Электра могла бы в эту ночь пригласить и своего возлюбленного покататься в лодке. Она не сделала этого из-за вчерашнего телефонного разговора. Вот какой был разговор:
— Добрый день, Владимир!
— Вечер, Электра! Ты никогда не говоришь днем.
— Ну, как же днем отойти от детей? Когда мы увидимся, милый?
— Не скоро. Верно, через неделю.
— Все не можешь оторваться?
— Да. Скоро уже закончу. Ты знаешь, как я работаю...
Электра знала. Владимира друзья, шутя, звали «атавистом». Человек нового покроя, стальной воли и изумительной точности, он обладал несколькими незначительными черточками, возвращавшими его к старому быту, как иная родинка — покрытый шерстью кусочек кожи — возвращает человека к его отдаленным предкам — чисто внешне, разумеется.
Одной из этих черточек была манера Владимира работать, выделявшая его из среды товарищей. Он работал приступами, во время подготовительной стадии, черновой работы, он вел нормальный образ жизни. Но когда работа подходила к завершению, к своей синтетической части, — он погружался в нее целиком, и тогда по неделям не выходил из своего кабинета.
Правда, у него была не совсем обыкновенная работа. Несмотря на свою молодость, он был уже видным научным сотрудником главного штаба. И сейчас он разрабатывал задание исключительной важности, но что именно — об этом он не говорил даже Электре. И она не спрашивала: военная тайна.

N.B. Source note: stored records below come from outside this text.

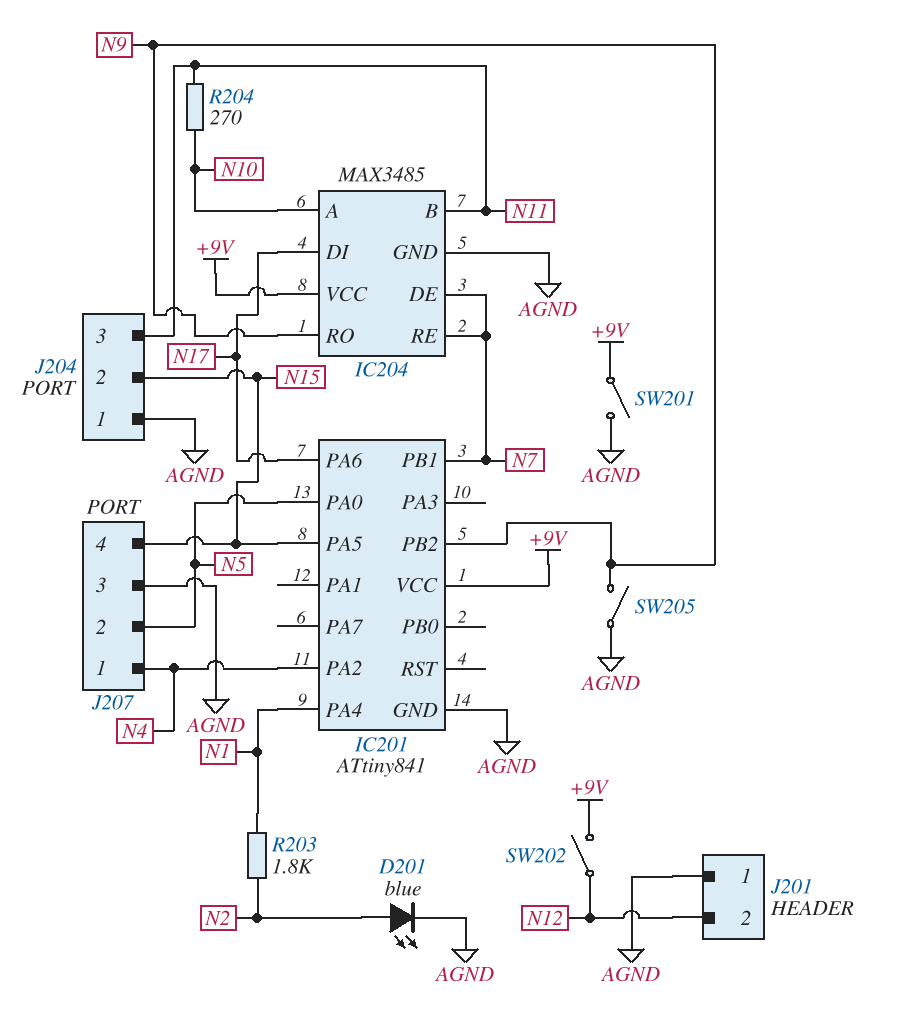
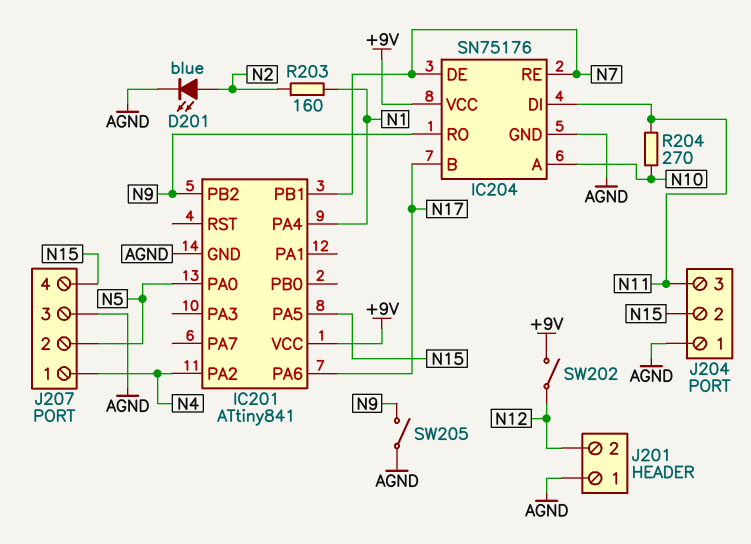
IC204: MAX3485 -> SN75176
IC204 pin B: N11 -> N17
IC204 pin DI: N17 -> N11
R203: 1.8k (N1, N2) -> 160 (N1, N2)
SW201: switch (+9V, AGND) -> none

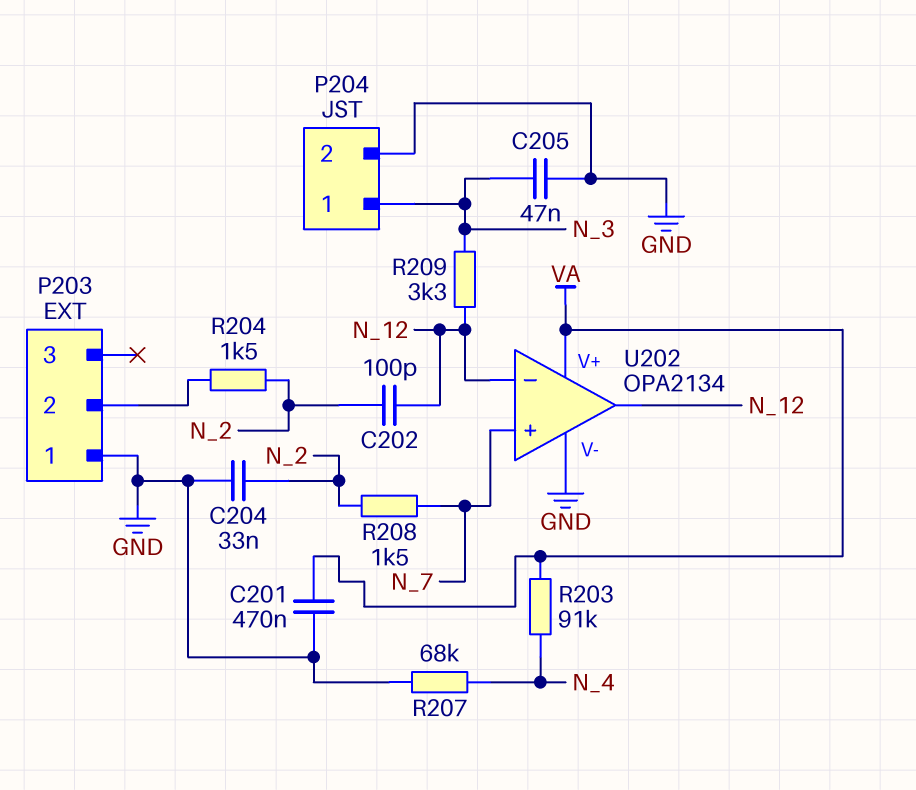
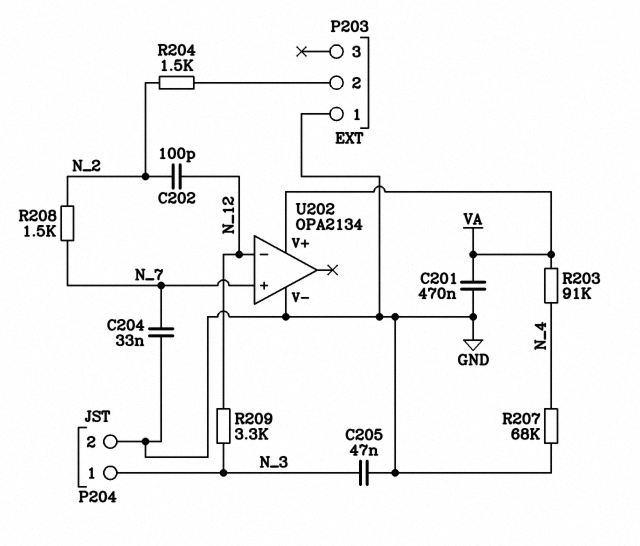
C204: 33nF (GND, N_2) -> 33nF (GND, N_7)
U202 pin out: N_12 -> none

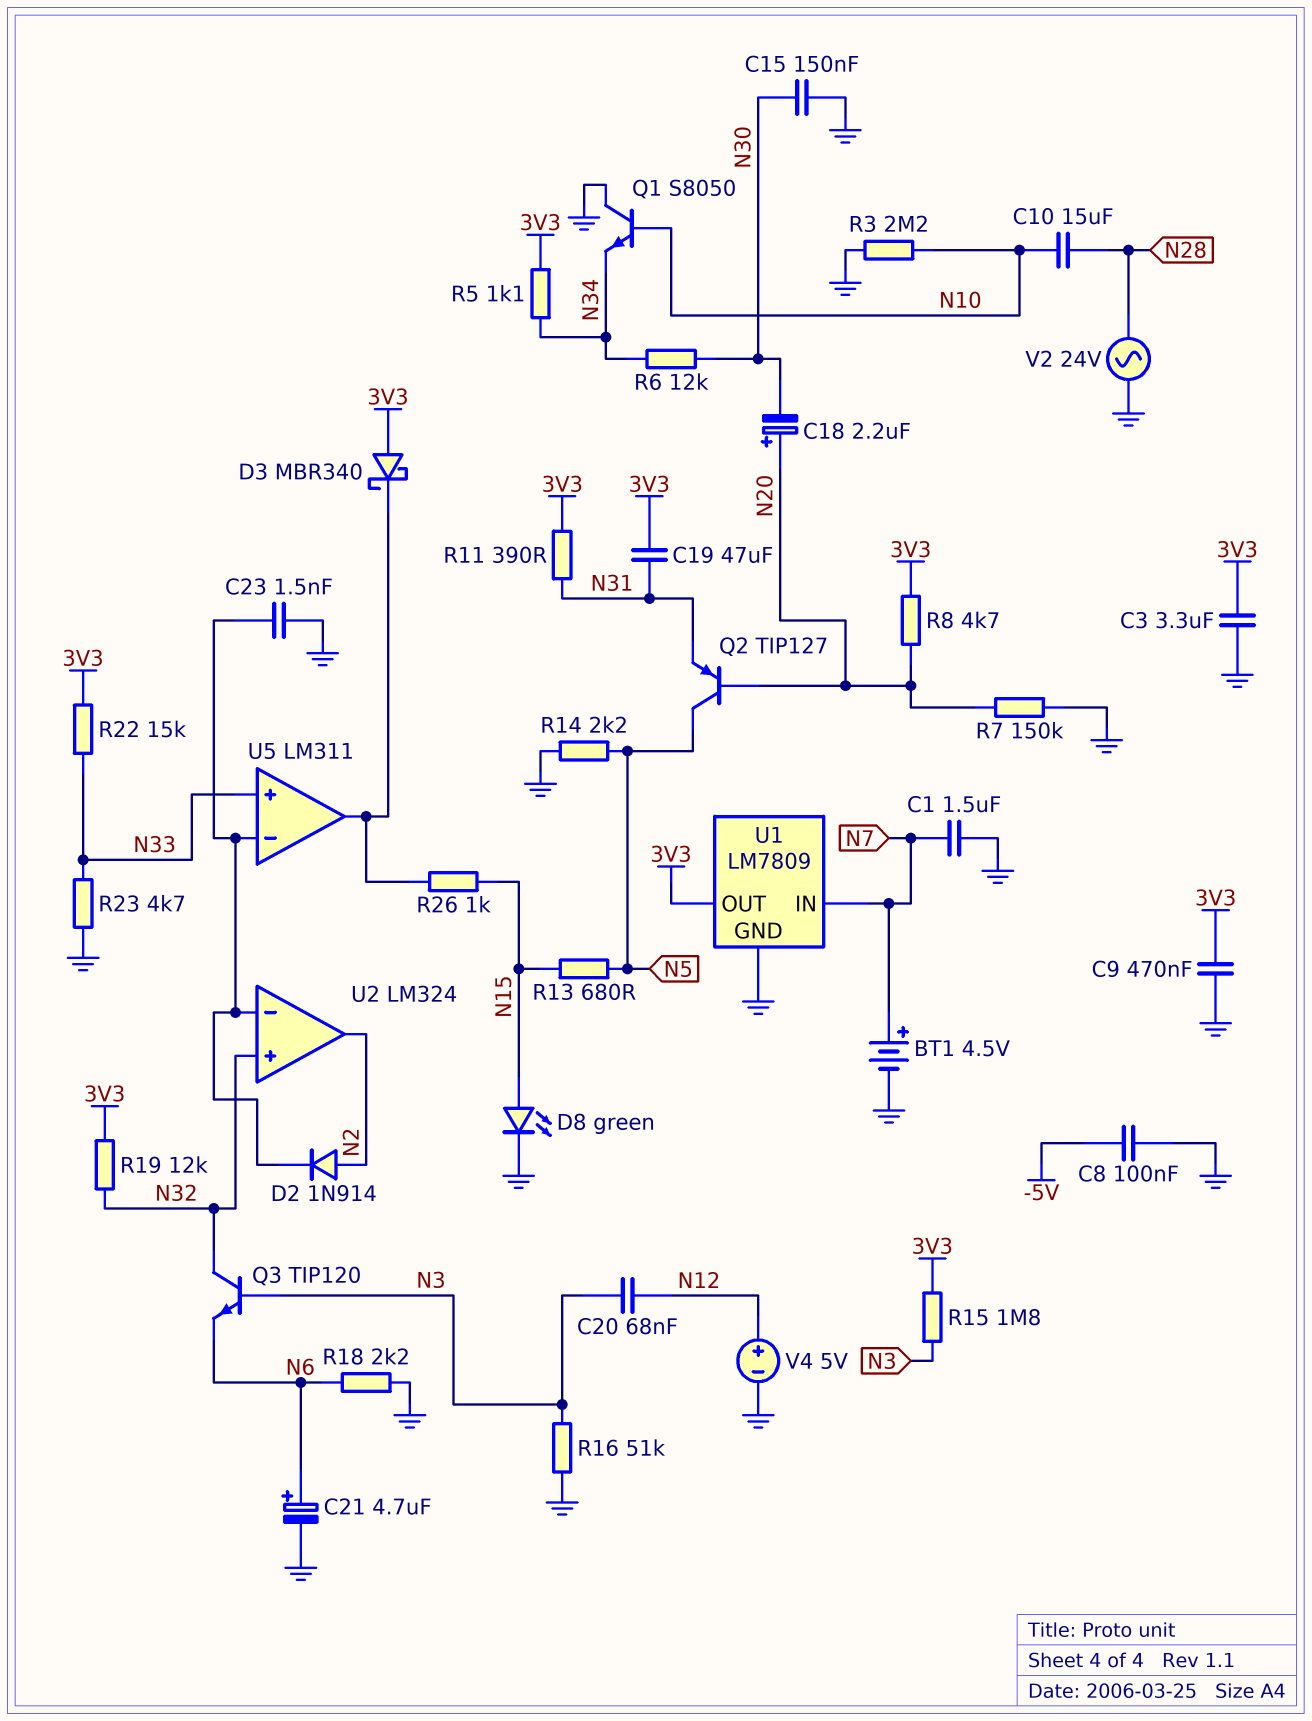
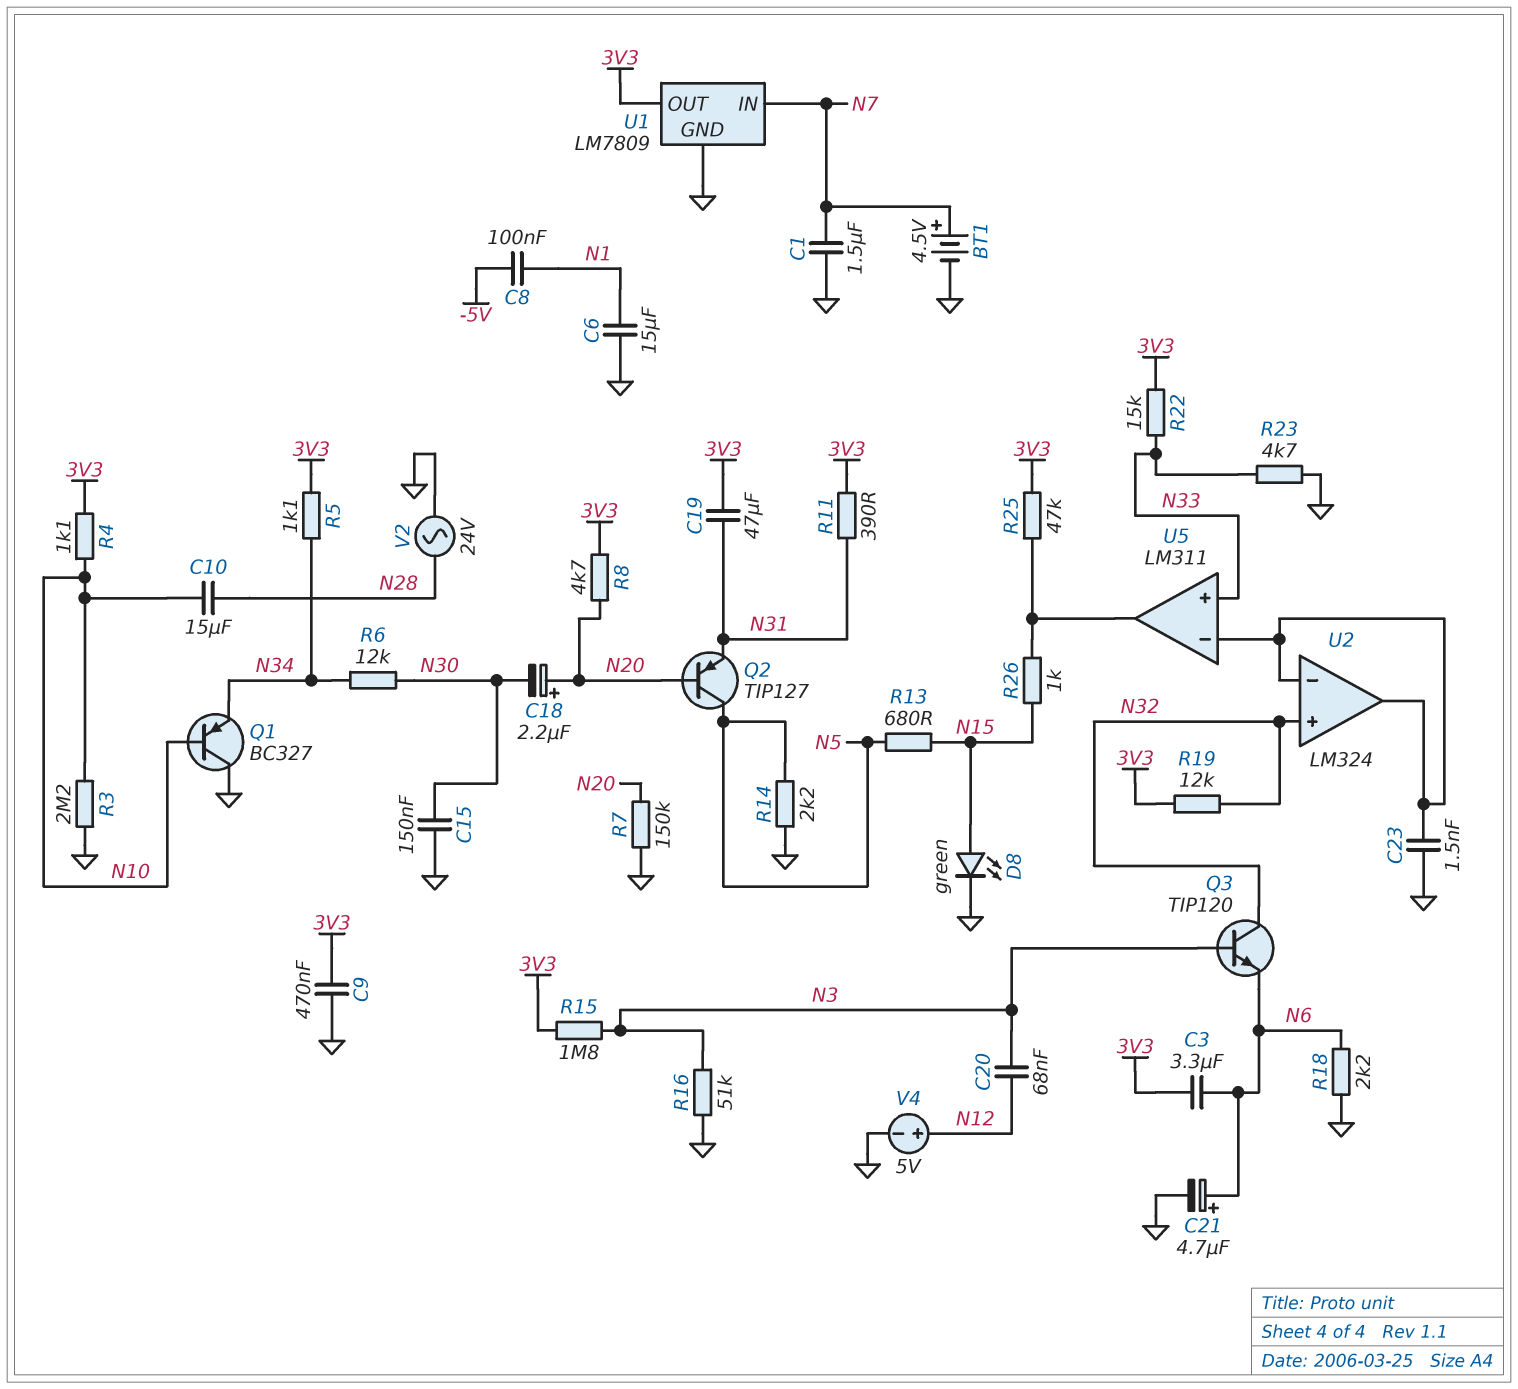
C3: 3.3uF (3V3, GND) -> 3.3uF (3V3, N6)
C6: none -> 15uF (GND, N1)
C8: 100nF (-5V, GND) -> 100nF (-5V, N1)
D2: diode 1N914 (A N2, K U2/in-) -> none
D3: schottky MBR340 (A 3V3, K U5/out) -> none
Q1: NPN S8050 (B N10, C GND, E N34) -> PNP BC327 (B N10, C GND, E N34)
R4: none -> 1.1k (3V3, N10)
R25: none -> 47k (3V3, U5/out)
U2 pin out: N2 -> U2/in-

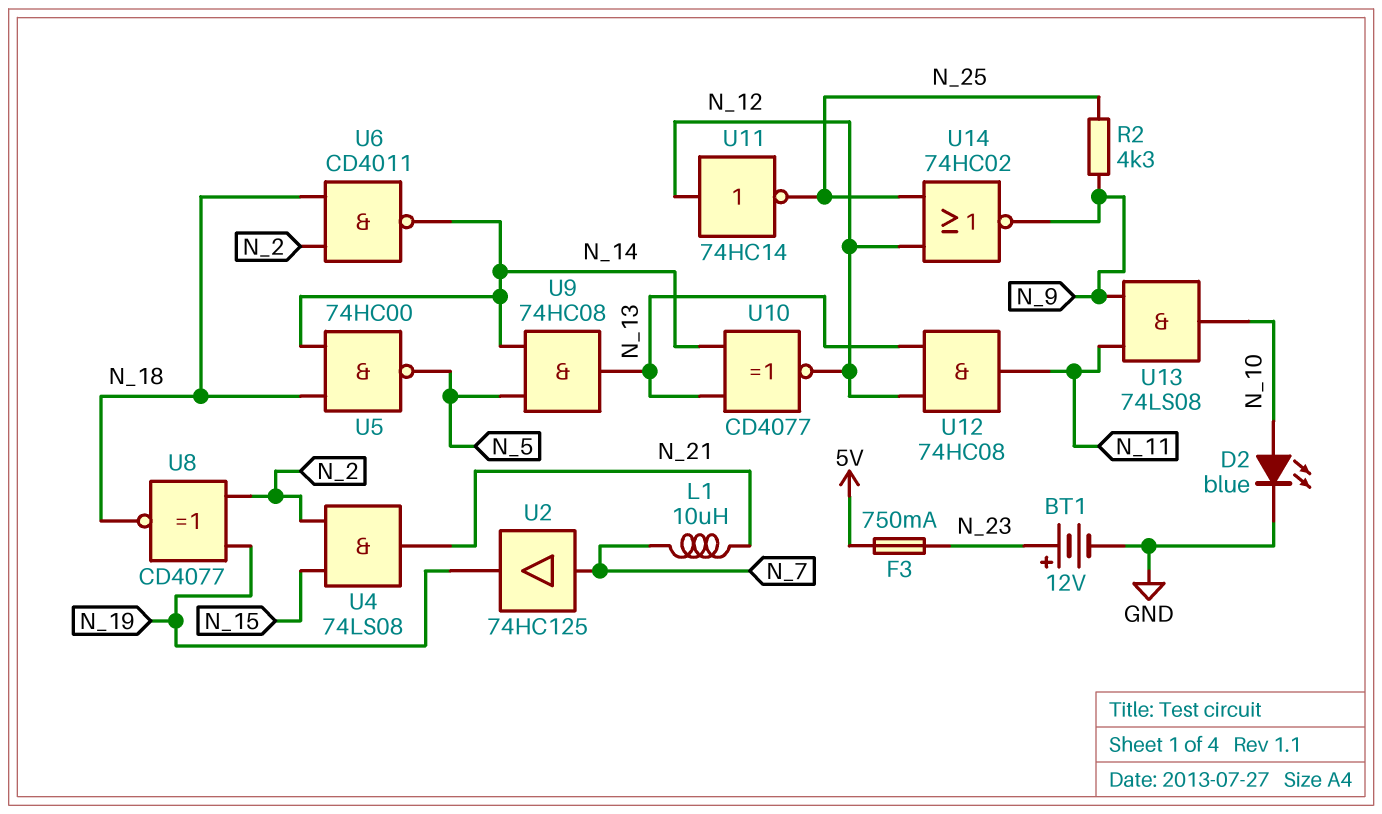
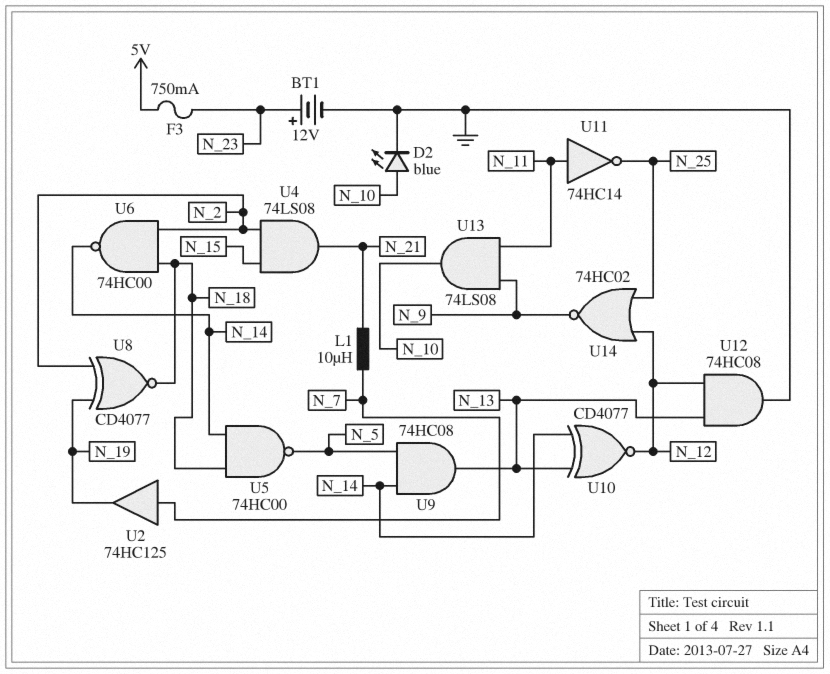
R2: 4.3k (N_9, N_25) -> none
U6: NAND CD4011 (in N_2, in N_18, out N_14) -> NAND 74HC00 (in N_2, in N_18, out N_14)
U11: NOT 74HC14 (in N_12, out N_25) -> NOT 74HC14 (in N_11, out N_25)
U12: AND 74HC08 (in N_12, in N_13, out N_11) -> AND 74HC08 (in N_12, in N_13, out GND)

Когда происходил пересказанный телефонный разговор, работа как раз была в стадии синтетической, завершительной.
Но, отойдя от рупора, Владимир не сразу вернулся к работе.
Жаркое майское солнце било в окно широкими полосами света. На окне в стеклянной банке стоял большой букет не совсем еще распустившейся сирени. Владимир жадно вдохнул ее тонкий исчезающий запах и шире распахнул окно. Солнце звенело и вращалось в небе подобно тимпану, только что брошенному туда невидимой рукой. Прозрачные бесформенные тени легких облаков пробегали по земле.
Он окинул взглядом свой кабинет.
Протянутый от мотора, стоявшего в углу и теперь неподвижного, длинный приводной ремень охватывал маленькое колесо, укрепленное на подставке возле письменного стола и снабженное шарикоподшипниками. Все это было слегка запылено и, повидимому, давно бездействовало.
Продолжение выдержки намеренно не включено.